Segment Open
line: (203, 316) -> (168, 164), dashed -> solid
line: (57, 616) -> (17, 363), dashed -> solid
Segment Closed
Segment Open
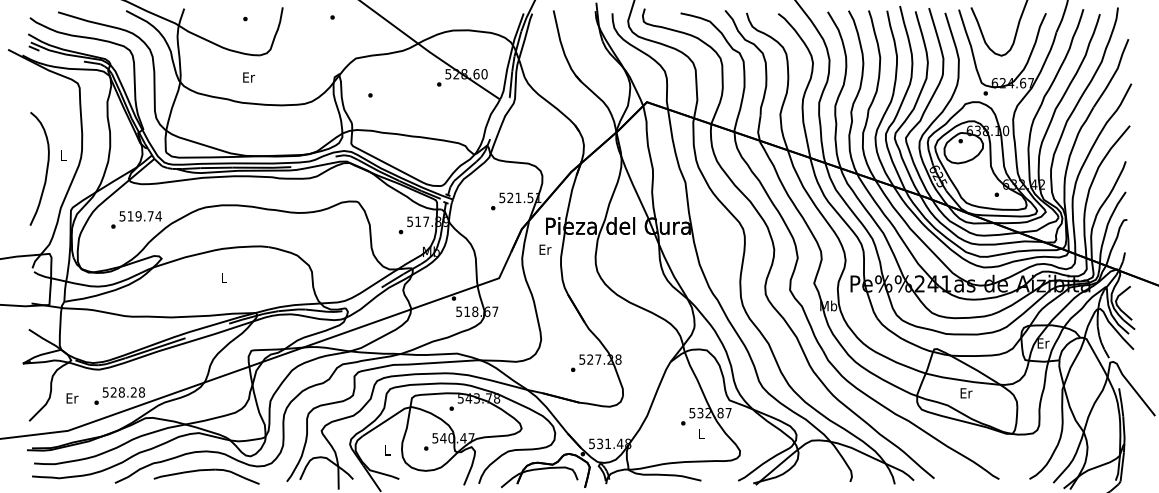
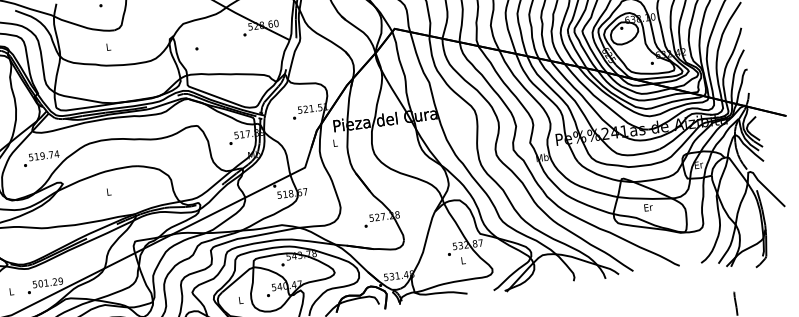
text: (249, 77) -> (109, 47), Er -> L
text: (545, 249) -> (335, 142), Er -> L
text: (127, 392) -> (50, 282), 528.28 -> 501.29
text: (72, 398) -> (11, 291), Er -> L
Segment Closed
→ **Task to complete**:
Extract from the listing above the lines between the line containing "line: (203, 316)" and the line containing "line: (57, 616) -> (17, 363), dashed -> solid", keeping both of those lines. Output nothing else.

→ **Exercise solution**:
line: (203, 316) -> (168, 164), dashed -> solid
line: (57, 616) -> (17, 363), dashed -> solid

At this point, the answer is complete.